Seine letzten Worte bilden zuvor den dramatischen Höhepunkt der Szene, zugleich den Tiefpunkt seiner Jesus-Beziehung und Schlusspunkt seiner Führungsrolle. Ausgelöst werden sie durch die Aussage einer Gruppe von Dabeistehenden, die nur über Petros spricht und Jesus nicht einmal mehr erwähnt: Wahrhaft, von ihnen bist du, denn auch ein Galiläer bist du (14,70).


Das hat Petros mit ihnen gemeinsam, mit der Gruppe derer, die dabei (d.h. bei Jesus) stehen: Sie sagen nicht im Prozess als Zeugen für Jesus aus; stattdessen treten sie mit dem Wort Wahrlich (vgl. das Amen in 14,30) als Ankläger des Petros auf. Ihr Verweis auf Galiläa mag ihn daran erinnern, dass ihm dort die Vorladung droht (14,28).


Umgekehrt tritt Petros vor ihnen nicht als Zeuge für Jesus auf (vgl. 13,10). Obwohl er zeichenhaft ohnehin schon draußen ist (14,68), spricht er ein Anathema aus, eine Verdammung, deren Objekt fehlt (14,71). So verflucht er nicht etwa sich selbst, der Kontext ist eindeutig. Petrus vollzieht den Bann über Jesus, über den Menschen, den er nicht kennt.


Das ist weit mehr als die bloße Bestreitung einer Gruppen-Zugehörigkeit oder ein situativ nachvollziehbares Versagen. Es ist ein eindeutiger Fall von Apostasie. Petrus sagt unter Eid sich definitiv von Jesus los. Das ist in den späteren Evangelien nicht mehr zu erkennen, schon gar nicht in deutschen Übersetzungen, in denen er sich selbst verflucht.


Den Grund der Apostasie hatte Jesus ihm zuvor benannt: Dass er auf das sinne, was der Menschen ist (8,33). Wer Jesus nur als Menschen sieht, kann ihn nicht als Sohn Gottes, als Retter bekennen. Und wer ihn wie Petros als Christus anerkennt, kann ihn nicht als den Sklaven Gottes erkennen (vgl. Jes 53), der sich stellvertretend für die Sünde seines Volks hingibt bzw. hingeben muss. Sein Weg entspricht paradigmatisch dem, was Gottes ist (vgl. 8,31f).

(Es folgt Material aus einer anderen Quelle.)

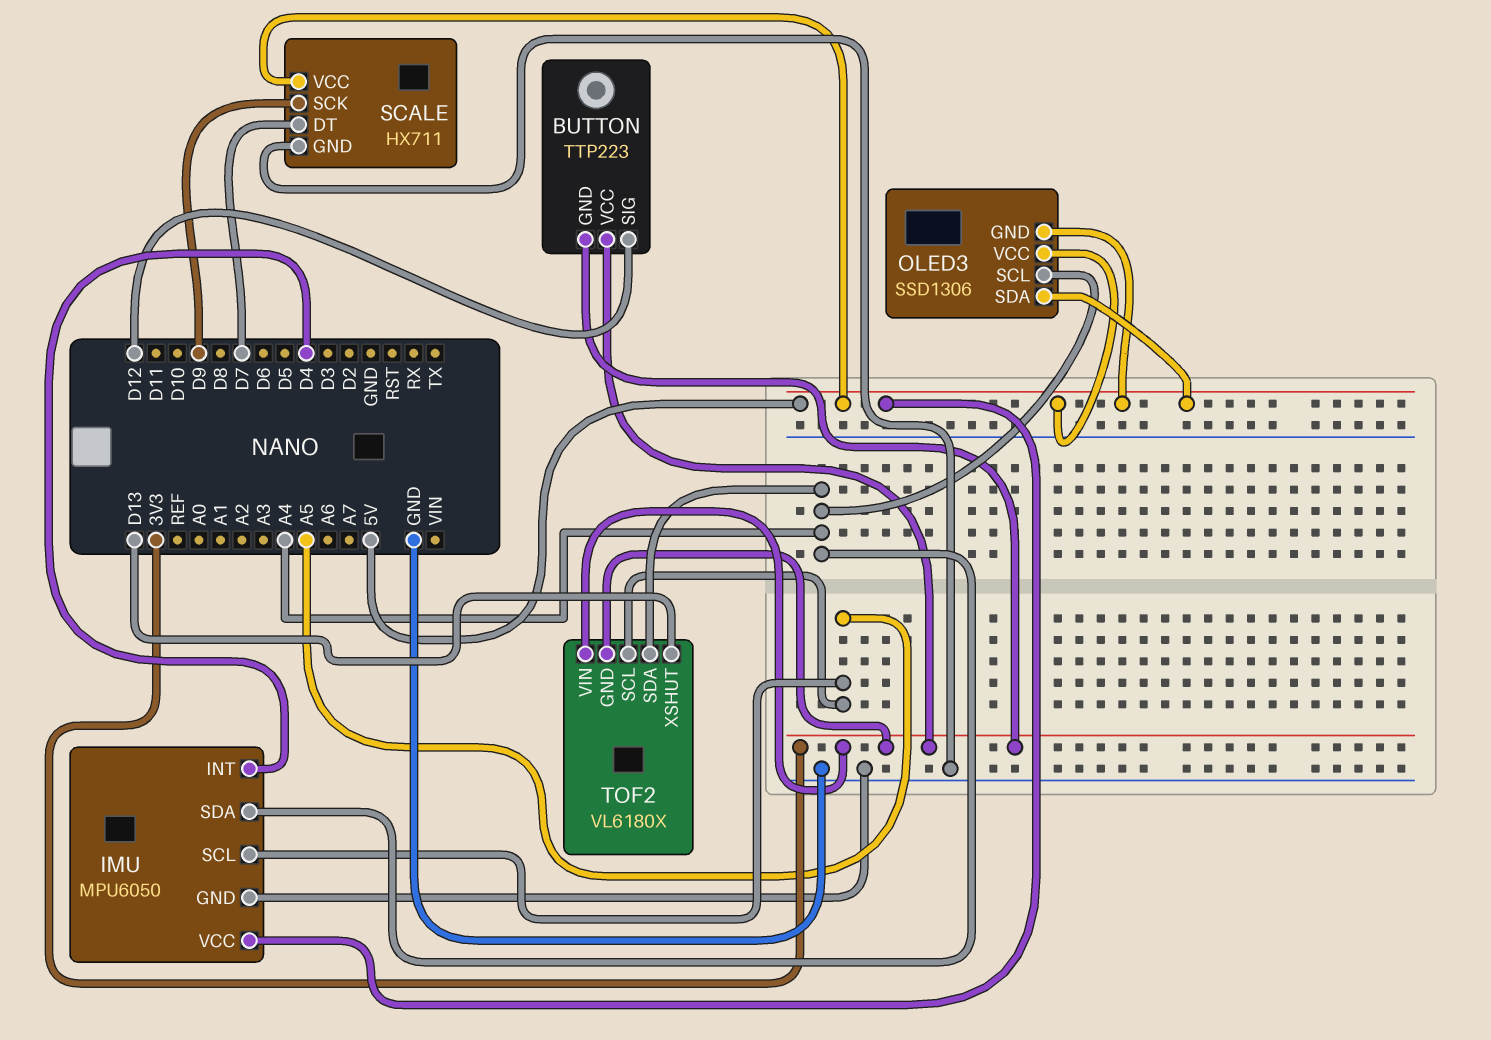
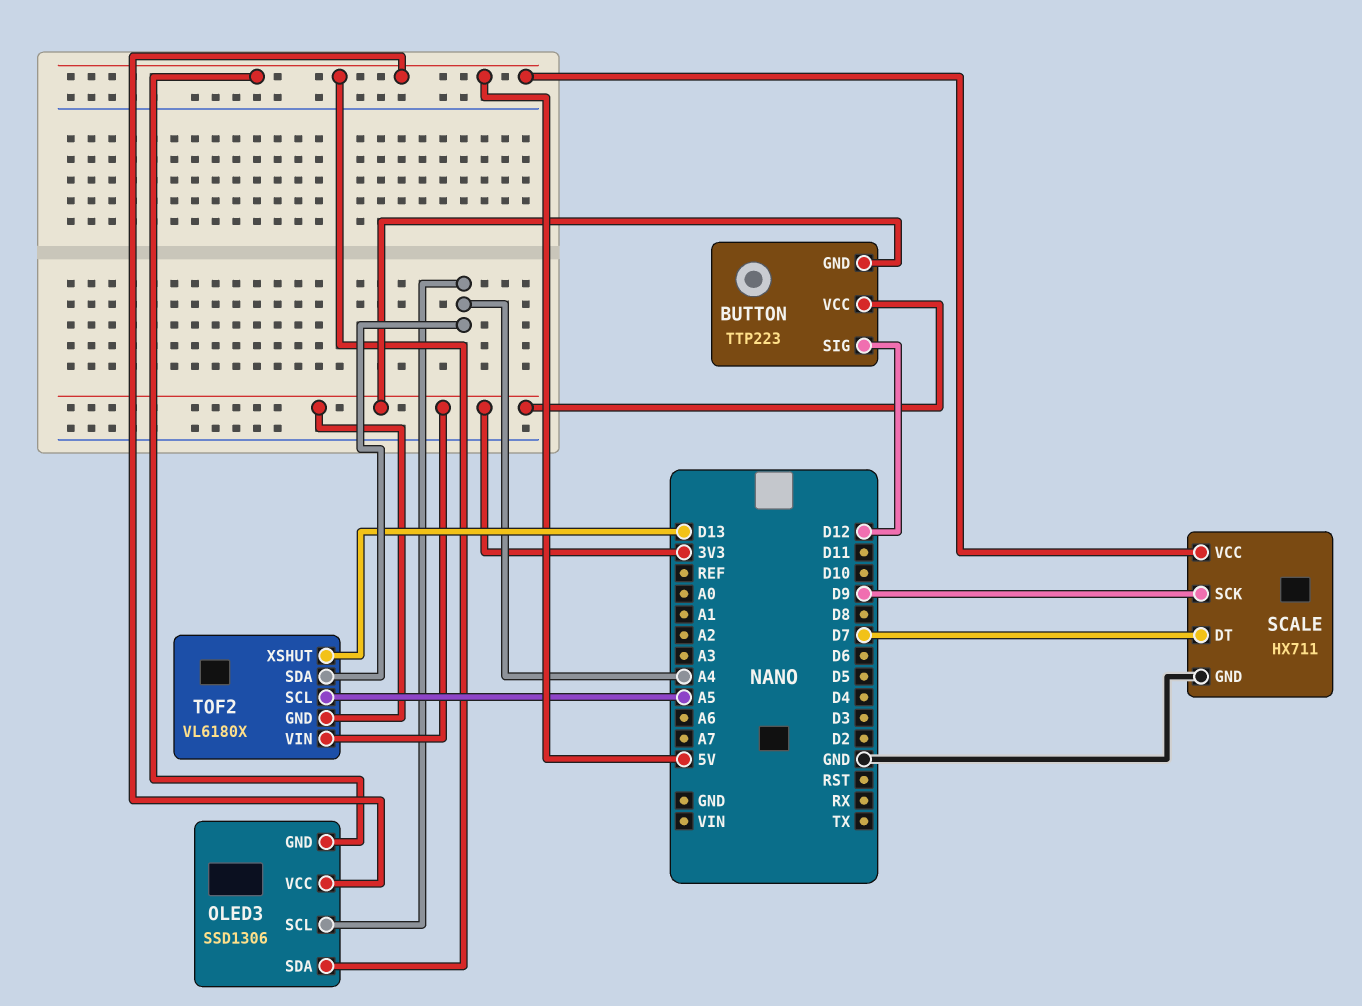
IMU: MPU6050 -> none
IMU pin GND: GND -> none
IMU pin INT: D4 -> none
IMU pin SCL: A5 -> none
IMU pin SDA: A4 -> none
IMU pin VCC: 5V -> none

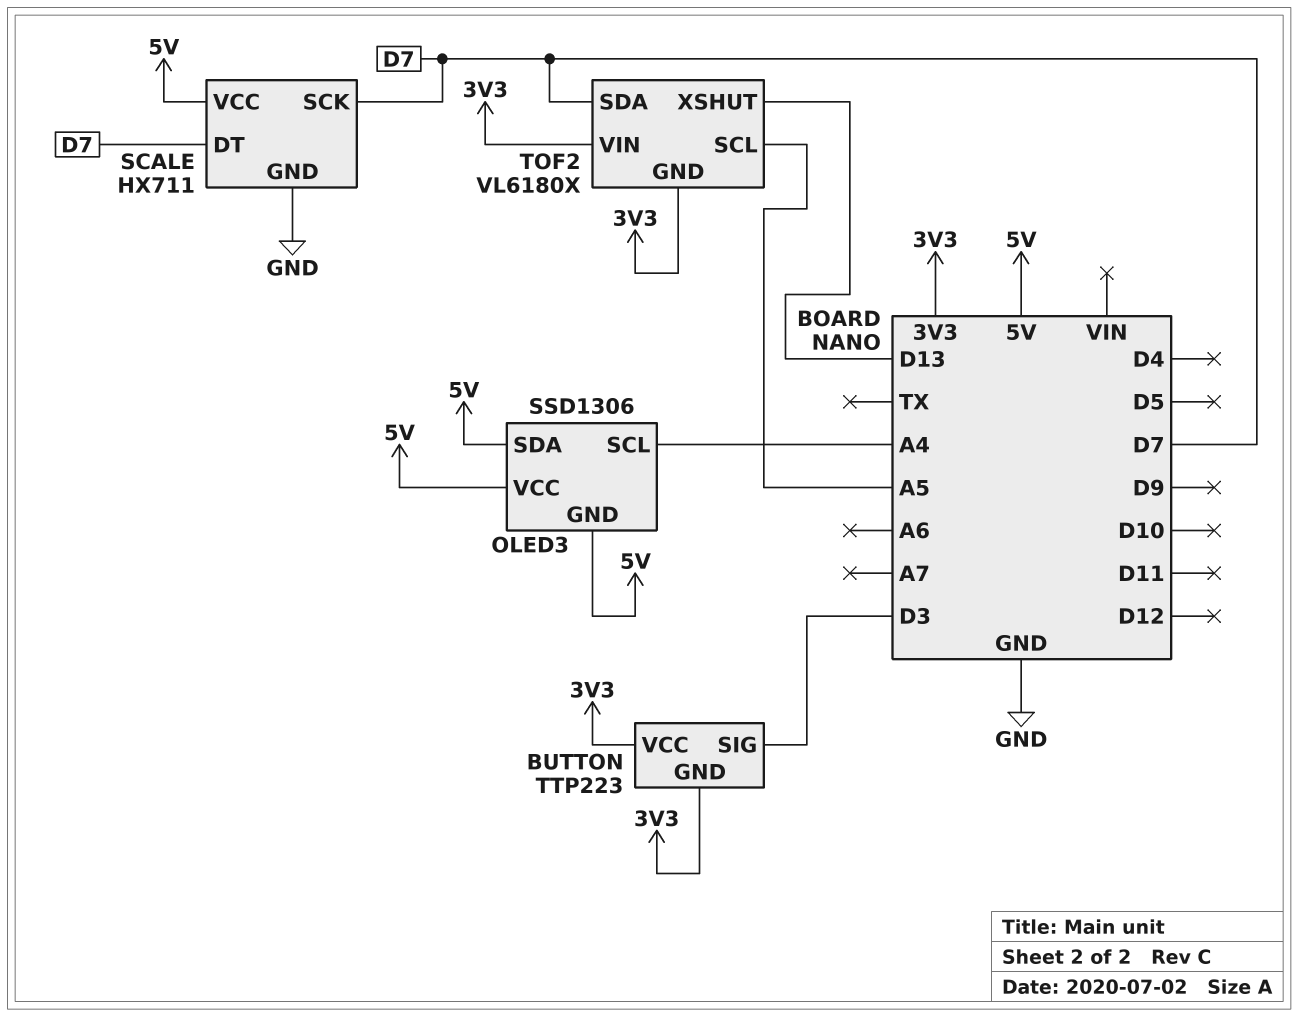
BUTTON pin SIG: D12 -> D3
SCALE pin SCK: D9 -> D7
TOF2 pin SDA: A4 -> D7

Vom Christus Jesus sagt Petros am Ende kein Wort mehr. Da Jesus wegen des Titels vor Gericht steht und gekreuzigt wird, schweigt Petros sich darüber aus (vgl. 14,71). Doch sein Schweigen ist beredt; in einer Lücke wird es erkennbar, wieder bedingt durch eine Ellipse: Nicht kenne ich diesen Menschen, den ihr nennt […]! Die Klammer zeigt, wie Petros sich am Ende gleichsam auf die Zunge beißt, wenn er am Satzende den Christus-Titel verschluckt (14,71; Vulgata: nescio istum hominem, quem dicitis [...]. vgl. Foto).


Das entspricht inhaltlich und wortgleich dem Versuch des Pilatus, seinen falschen Königs-Titel der Menschenmenge in die Schuhe zu schieben (vgl. 15,12). Diese Parallele von Petros und Pilatus ist auch in Übersetzungen noch zu erkennen an der analogen Formulierung (ὃν λέγετε...; den ihr nennt König der Judäer).

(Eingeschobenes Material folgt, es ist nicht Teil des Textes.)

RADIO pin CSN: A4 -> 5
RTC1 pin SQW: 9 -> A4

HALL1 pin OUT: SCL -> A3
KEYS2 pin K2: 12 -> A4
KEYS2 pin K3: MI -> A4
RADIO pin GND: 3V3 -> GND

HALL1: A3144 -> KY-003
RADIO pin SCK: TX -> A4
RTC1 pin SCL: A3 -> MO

Gleichwohl lässt sich im Deutschen diese Pointe des Verschluckens am Satzende nicht angemessen wiedergeben; in der Vulgata ist sie beibehalten (s.o.). Doch auch dort ist die bezeichnende Parallele von Petros und Pilatus beseitigt, nämlich dadurch, dass in der Rede des Pilatus die Wendung quem dicitis (etc.) weggelassen wurde (15,12; übrigens auch schon in einigen griechischen Handschriften).


Bezeichnend ist außerdem, was Matthäus daraus macht. Er legt seinem Pilatus Worte in den Mund, die ihn zu einem weiteren Zeugen für den Christus Jesus umdeuten: Was also soll ich tun mit Jesus, der Christus genannt wird? (Mt 27,22).


Schließlich noch eine Bemerkung zu der Frage, wie die letzten Worte des Petros sich im Deutschen wiedergeben lassen, wie sein Verschlucken des Christus-Titels deutlich werden könnte. Zur unüblichen und in Bibel-Editionen unvorstellbaren Option, den fehlenden Titel durch Pünktchen wiederzugeben (den ihr nennt...), scheint es wohl keine geeignete Alternative zu geben.


Vergleichbare Fragen stellen sich bei Mk mehrfach, bei anderen Ellipsen etwa (z.B. 1,16), bei abreißenden Gedankengängen (z.B. 11,32) oder bei absichtlich gestörten Satzkonstruktionen (z.B. 2,10). Das betrifft die Übersetzbarkeit des Textes generell – und zeigt dabei dreierlei: 1. Wie szenisch der Text ursprünglich gedacht ist, 2., wie sehr er zur persönlichen Lektüre geeignet ist, nicht aber zum liturgischen Vortrag, und 3., wie begrenzt die Möglichkeiten der Übersetzer:innen sind, derart raffinierter Inszenierungskunst im Deutschen gerecht zu werden.